1 – Malgré ton appréhension à l’eau tu te jetteras.
Le premier écueil est de se « glisser » dans le trafic routier. Car autant de l’extérieur les règles de conduite au Vietnam semblent anarchiques et incompréhensibles, autant au milieu du flot pétaradant des motos une mécanique des fluides bien huilée semble se mettre en place. Voilà, souffle un coup, tout devient plus clair.

2 – Ton meilleur ami le klaxon sera.
Le vietnamien n’a pas d’yeux, il fait tout à l’oreille. Donc si tu comptes te rapprocher de lui, pour le doubler ou le croiser, ne compte pas sur les rétroviseurs qu’il n’a pas ou dont il ne se sert pas : fais marcher le klaxon. Ce n’est pas forcément idéal pour l’ouïe sur le long terme. D’ailleurs certains sont précautionneux, utilisant un klaxon au volume décroissant – lancé à une centaine de mètres dans le style corne de brume, il finit comme un gazouillis d’oiseaux au moment où le 38 tonnes déboule à tes côtés. Par contre, avec une simple sonnette de vélo totalement inaudible dans le brouhaha ambiant, évite de doubler !

3 – La loi de la jungle au code de la route tu appliqueras.
La priorité sera toujours au plus gros. Au sommet de la chaîne routière, on trouve les camions et les bus, des déménageurs qui s’accaparent le centre de la route et roulent avec une vitesse plus élevée que la moyenne. Viennent ensuite camionnettes ou 4*4, qui essaient de se faire plus gros qu’ils ne sont en l’absence des rois de la jungle. Puis l’immense fourmilière des motos grappillant le moindre espace sur la chaussée, bravant parfois les plus gros pour se tailler une place. Et enfin, tout au bas de la chaîne routière, les autres, dont les vélos font partie – à noter que les piétons ne comptent pas, servant de chair à cabosser à tous les autres usagers du bitume.

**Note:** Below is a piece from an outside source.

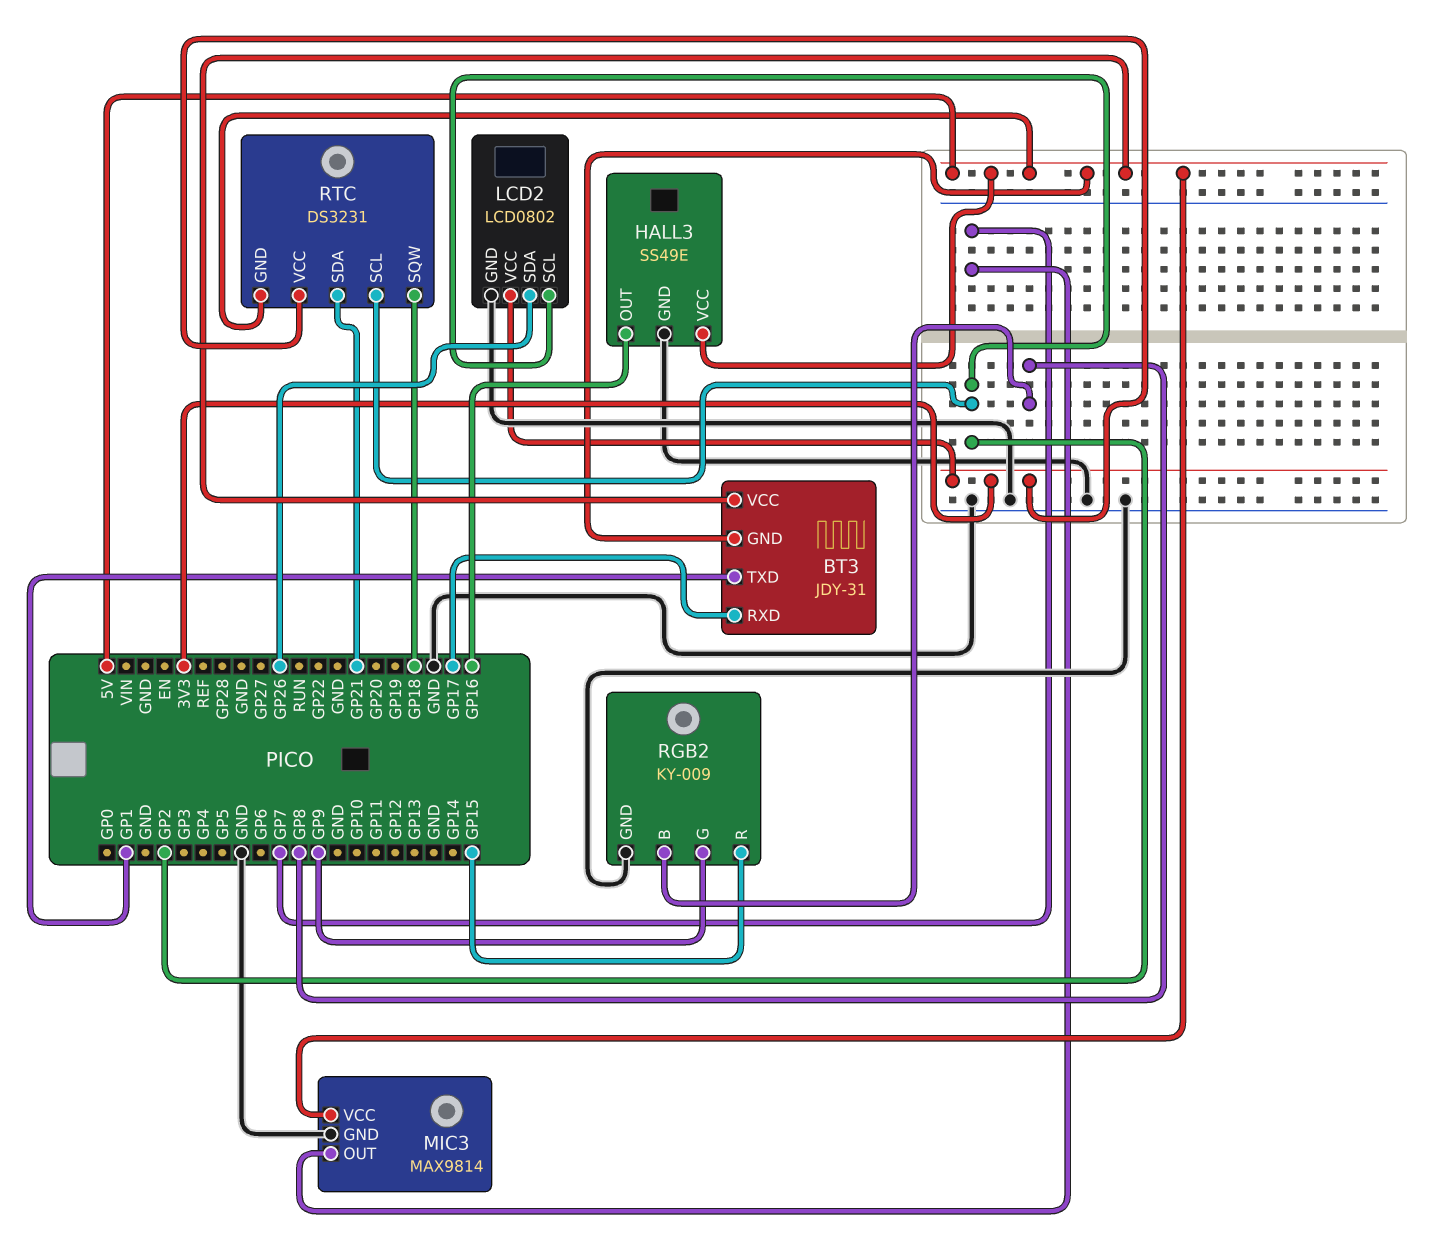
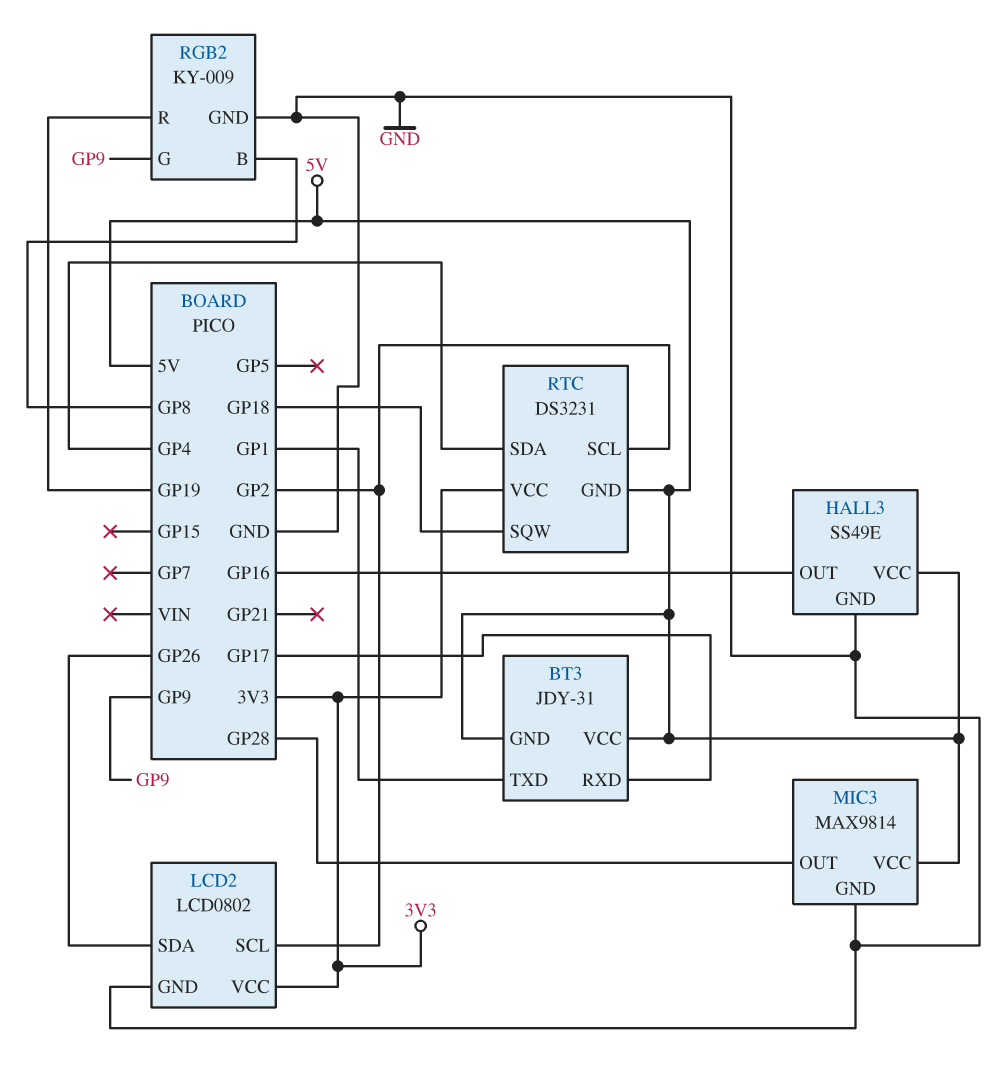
MIC3 pin OUT: GP7 -> GP28
RGB2 pin R: GP15 -> GP19
RTC pin SDA: GP21 -> GP4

4 – Dans ton cheminement la ligne la plus directe tu trouveras.
Tu te poses la question de comment prendre cet embranchement qui part sur la gauche et t’oblige à traverser le flux de véhicules arrivant en face de toi ? Tout en respectant la règle ci-dessus, vise au plus court, traverse de bord à bord la chaussée, doucement, sans hésiter mais sans accélérer. Et le flux s’adaptera à ta trajectoire. Tu te dis qu’il est moins dangereux de remonter ta voie en contre-sens plutôt que de traverser la chaussée pour arriver à ton but ? Lance-toi, colle-toi au bord de ta chaussée en contre-sens, les motos arrivant en face s’adapteront à ton déplacement en te laissant le mètre nécessaire pour que tu avances … et monte sur le trottoir en cas d’urgence. Ceci explique comment chaque simple double voie se transforme ici en quatre voies avec des motos arrivant en sens opposé sur chaque bord de route.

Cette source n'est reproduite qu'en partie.